I wanted to solve the following equation. $$x \times e^{x^2}=1$$
I heard about the $W$ Lambert function but what I can see on Wikipedia can only solve the equations of type $x \times e^{x}=\lambda$. How can I do?
Online solvers told me the solution was $x=e^{-\frac{W(2)}{2}}$ but I don't understand why...
When attempting to solve equations using the Lambert $W$ function, one usually has to exploit the fact that different manipulations affect the "coefficient" in front of $e$ and the exponent above $e$ differently.

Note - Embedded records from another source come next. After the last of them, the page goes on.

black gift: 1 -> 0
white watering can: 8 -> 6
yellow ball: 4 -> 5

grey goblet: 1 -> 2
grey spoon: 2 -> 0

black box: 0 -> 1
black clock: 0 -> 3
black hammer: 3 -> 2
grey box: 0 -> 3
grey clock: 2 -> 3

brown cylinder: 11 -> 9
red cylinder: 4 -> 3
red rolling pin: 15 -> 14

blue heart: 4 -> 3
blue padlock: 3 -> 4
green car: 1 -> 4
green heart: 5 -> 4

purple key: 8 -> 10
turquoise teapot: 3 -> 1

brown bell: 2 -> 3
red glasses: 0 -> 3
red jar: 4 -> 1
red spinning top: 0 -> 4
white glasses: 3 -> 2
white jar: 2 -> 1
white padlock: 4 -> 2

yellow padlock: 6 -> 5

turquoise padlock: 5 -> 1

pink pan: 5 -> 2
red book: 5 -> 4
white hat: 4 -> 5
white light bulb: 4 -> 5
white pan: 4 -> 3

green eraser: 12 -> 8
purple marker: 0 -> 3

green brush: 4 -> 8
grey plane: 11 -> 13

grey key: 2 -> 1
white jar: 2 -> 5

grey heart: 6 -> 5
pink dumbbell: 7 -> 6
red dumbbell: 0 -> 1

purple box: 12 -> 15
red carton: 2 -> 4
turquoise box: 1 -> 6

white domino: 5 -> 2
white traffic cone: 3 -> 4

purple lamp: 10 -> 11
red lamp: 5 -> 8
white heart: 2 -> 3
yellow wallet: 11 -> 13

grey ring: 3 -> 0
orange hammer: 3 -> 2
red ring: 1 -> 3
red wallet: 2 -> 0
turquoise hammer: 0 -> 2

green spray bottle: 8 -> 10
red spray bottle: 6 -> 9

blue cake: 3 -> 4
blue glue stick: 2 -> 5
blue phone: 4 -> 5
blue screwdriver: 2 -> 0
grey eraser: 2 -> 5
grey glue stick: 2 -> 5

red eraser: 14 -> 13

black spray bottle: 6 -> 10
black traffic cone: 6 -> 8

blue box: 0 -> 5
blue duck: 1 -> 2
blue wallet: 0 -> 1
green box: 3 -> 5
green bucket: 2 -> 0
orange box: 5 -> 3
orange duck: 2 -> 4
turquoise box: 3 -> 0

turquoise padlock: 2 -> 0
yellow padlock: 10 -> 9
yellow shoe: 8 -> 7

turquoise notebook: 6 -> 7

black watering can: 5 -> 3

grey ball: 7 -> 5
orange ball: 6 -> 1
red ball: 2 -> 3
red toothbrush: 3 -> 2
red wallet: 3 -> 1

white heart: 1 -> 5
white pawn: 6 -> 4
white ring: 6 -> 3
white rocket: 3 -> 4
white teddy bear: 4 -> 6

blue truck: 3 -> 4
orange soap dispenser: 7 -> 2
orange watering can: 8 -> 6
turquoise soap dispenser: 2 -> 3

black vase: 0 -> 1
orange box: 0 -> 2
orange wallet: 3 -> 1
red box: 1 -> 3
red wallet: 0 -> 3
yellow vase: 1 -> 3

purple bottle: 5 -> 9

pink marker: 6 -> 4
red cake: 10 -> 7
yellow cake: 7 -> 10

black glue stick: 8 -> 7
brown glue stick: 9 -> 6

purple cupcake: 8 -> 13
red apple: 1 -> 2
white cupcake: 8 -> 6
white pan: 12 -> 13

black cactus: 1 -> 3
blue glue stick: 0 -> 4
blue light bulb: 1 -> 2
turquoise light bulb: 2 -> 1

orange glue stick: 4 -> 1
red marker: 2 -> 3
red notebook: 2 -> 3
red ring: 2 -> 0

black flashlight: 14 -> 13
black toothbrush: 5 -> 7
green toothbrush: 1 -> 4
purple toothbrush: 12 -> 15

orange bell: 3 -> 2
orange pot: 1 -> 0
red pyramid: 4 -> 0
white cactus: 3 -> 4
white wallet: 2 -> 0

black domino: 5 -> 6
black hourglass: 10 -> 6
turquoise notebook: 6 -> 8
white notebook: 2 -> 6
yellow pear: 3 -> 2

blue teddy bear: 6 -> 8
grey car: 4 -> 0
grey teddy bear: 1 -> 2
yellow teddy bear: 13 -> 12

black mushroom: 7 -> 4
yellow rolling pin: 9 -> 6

In this case, you have $x^2$ in the exponent, so you want that in the coefficient as well. We can try squaring our equation and see where that gets us: $$ x^2e^{2x^2} = 1 $$ OK. This squared the coefficient but doubled the exponent. So now we have $x^2$ both places. However, the exponent is $2x^2$ instead of $x^2$. So, we multiply our equaiton by $2$ to get $$ 2x^2e^{2x^2} = 2 $$ Now we can apply the Lambert $W$ function to get $$ 2x^2 = W(2)\\ x = \sqrt{W(2)/2} $$
Firstly, you want to use the fact that $x = e^{ln x }$, therefore the expression becomes $$x e^{(e^{lnx})^2} = 1, $$ combining it over a single exponential $$\Rightarrow e^{lnx + e^{2 ln x}} = 1.$$ Taking the natural logarithm, we then get $$ln x + e^{2 ln x} = 0 \Rightarrow e^{2 ln x} = -ln x .$$ Now we can rearrange the expression to get it into a form usable by the Lambert W functions by dividing through by $exp(2 lnx)$ and multiplying by $2$ $$\Rightarrow 2 = -2 ln x e^{-2 ln x}$$ $$ \Rightarrow W(2) = -2 ln x$$ $$\Rightarrow x = e^{-W(2)/2}$$